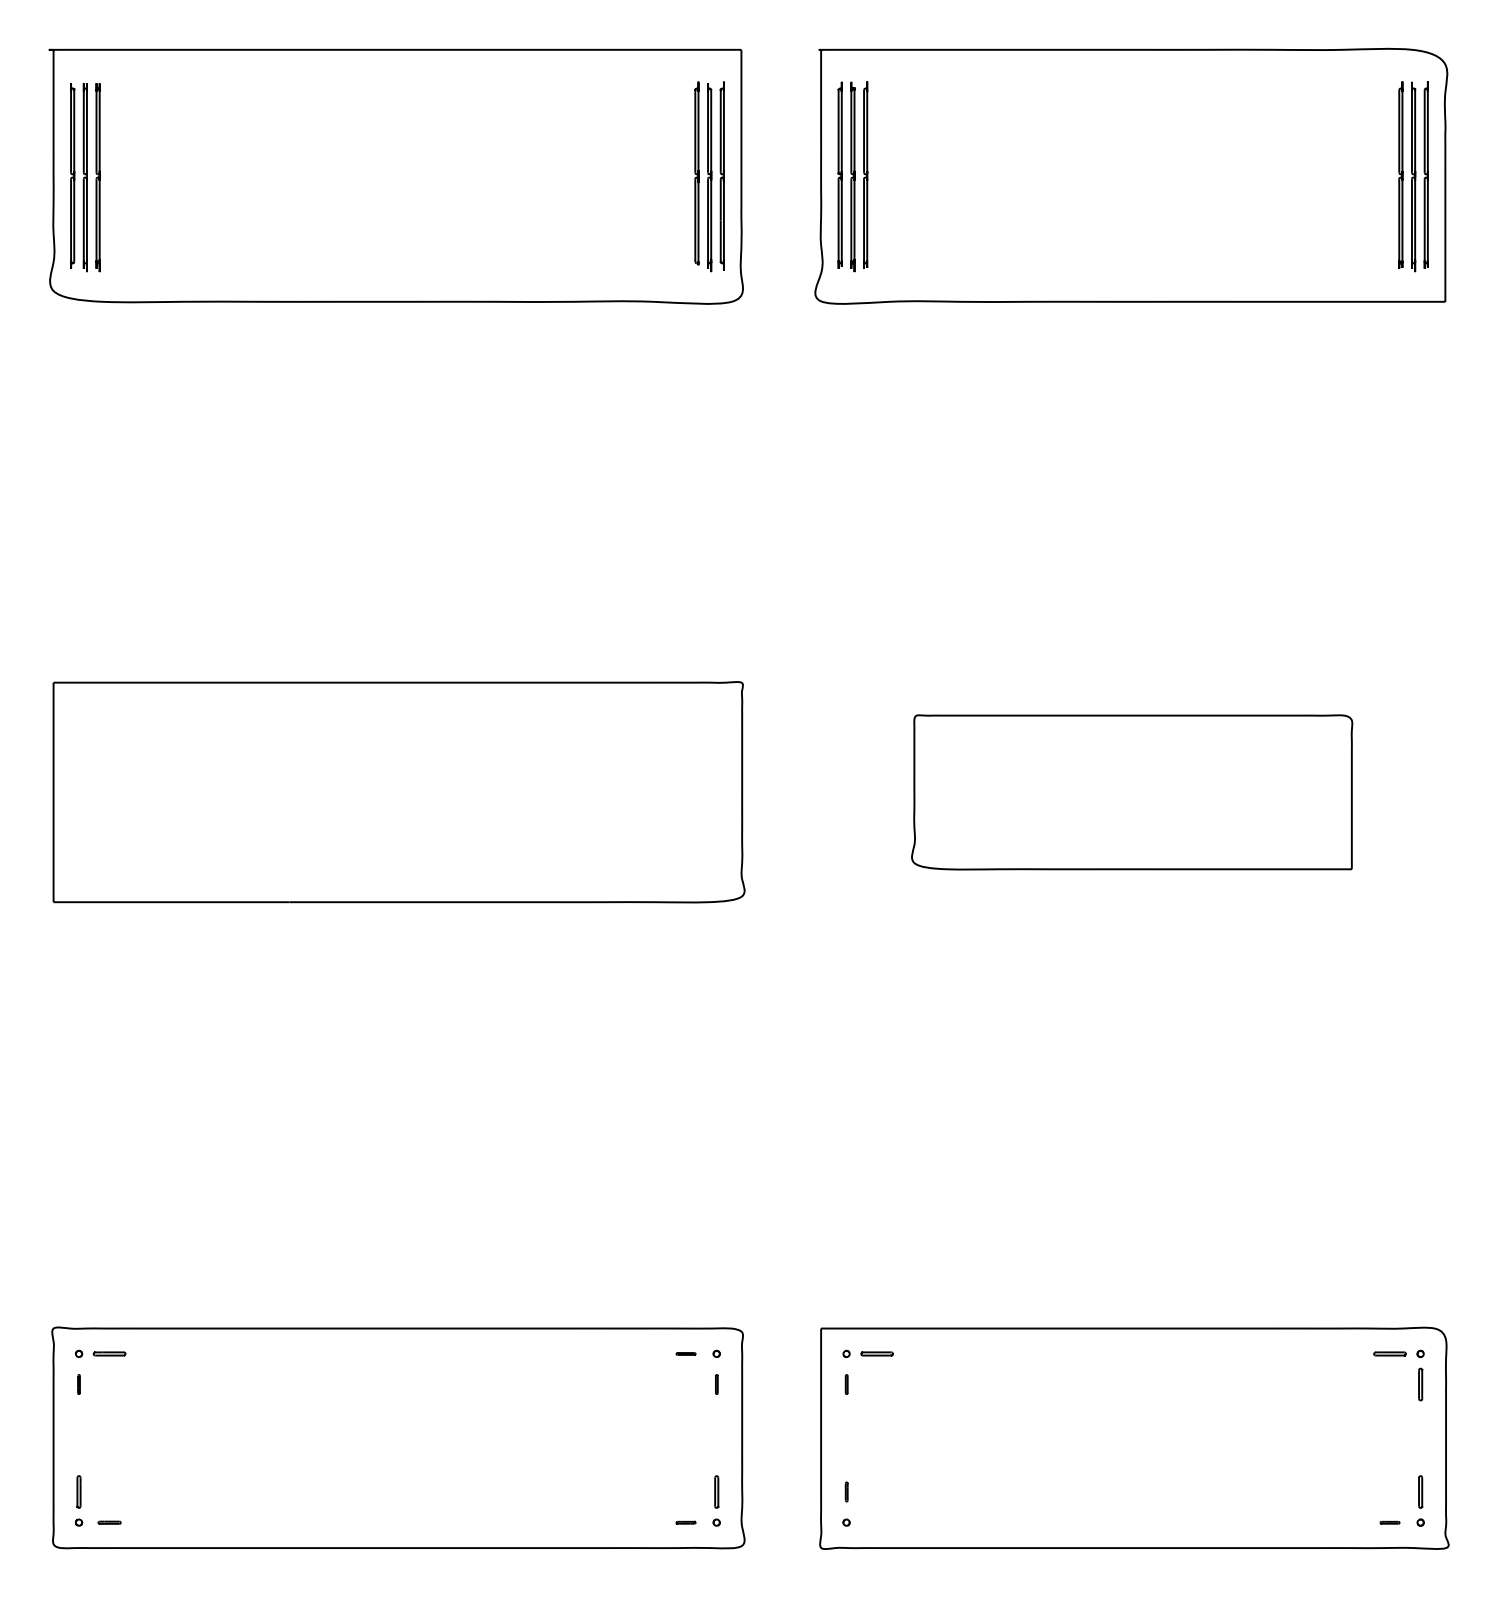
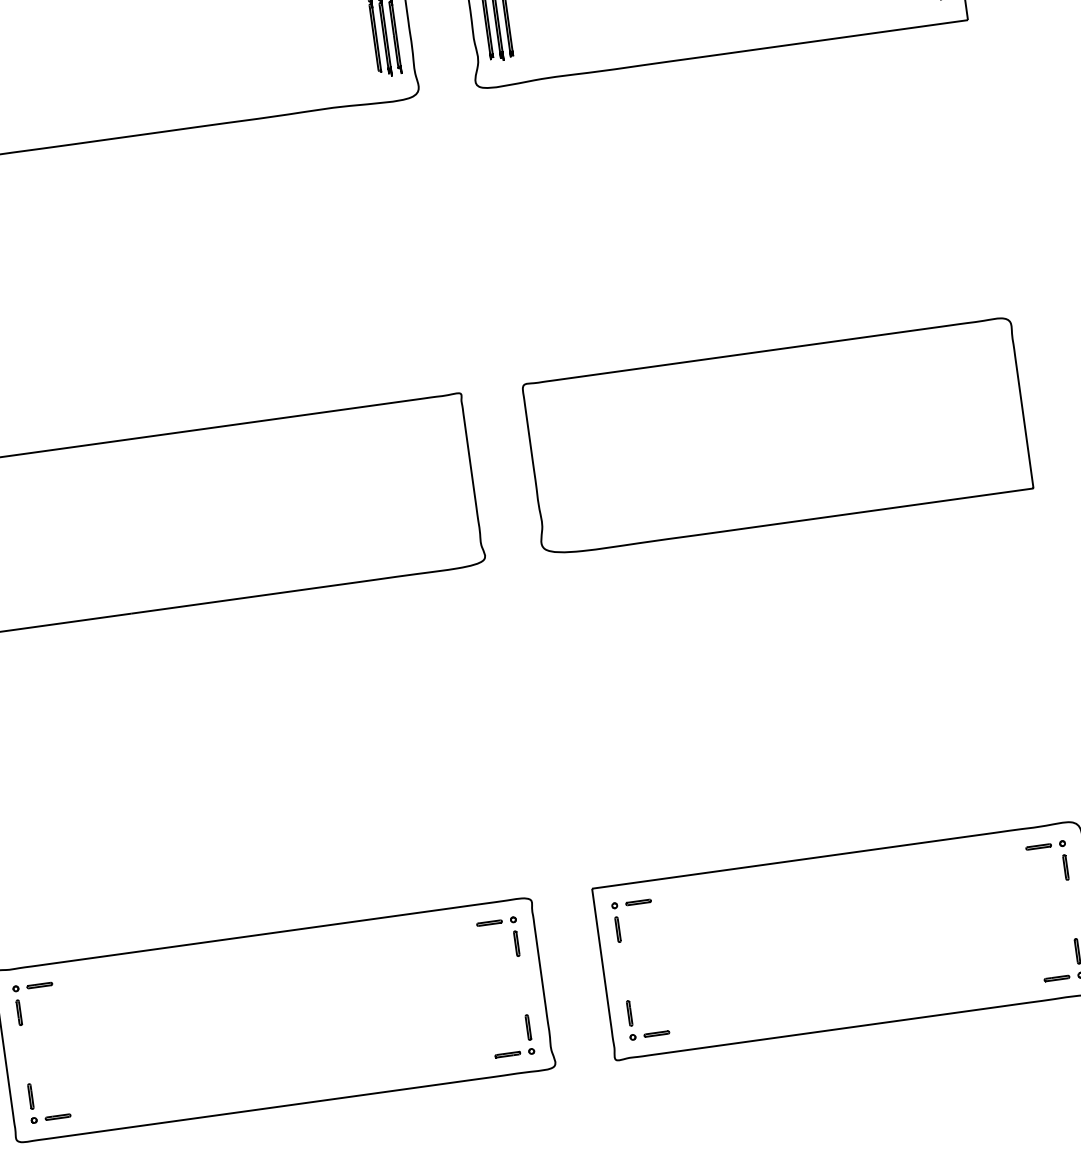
part: (1131, 792) -> (776, 436), size x1.43
part: (685, 1353) -> (489, 922), size x1.67
part: (78, 1384) -> (18, 1012), size x1.67
part: (716, 1384) -> (516, 943), size x1.67
part: (846, 1384) -> (617, 929), size x1.67
part: (846, 1491) -> (629, 1013), size x1.67
part: (109, 1522) -> (57, 1117), size x1.43
part: (685, 1522) -> (507, 1054), size x1.67
part: (876, 1522) -> (656, 1034), added
part: (1389, 1522) -> (1056, 978), size x1.67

= WHAT YOU HAVE TO DO =
The lines above that include "size" should each be listed.

= ANSWER TO THE EXERCISE =
part: (1131, 792) -> (776, 436), size x1.43
part: (685, 1353) -> (489, 922), size x1.67
part: (78, 1384) -> (18, 1012), size x1.67
part: (716, 1384) -> (516, 943), size x1.67
part: (846, 1384) -> (617, 929), size x1.67
part: (846, 1491) -> (629, 1013), size x1.67
part: (109, 1522) -> (57, 1117), size x1.43
part: (685, 1522) -> (507, 1054), size x1.67
part: (1389, 1522) -> (1056, 978), size x1.67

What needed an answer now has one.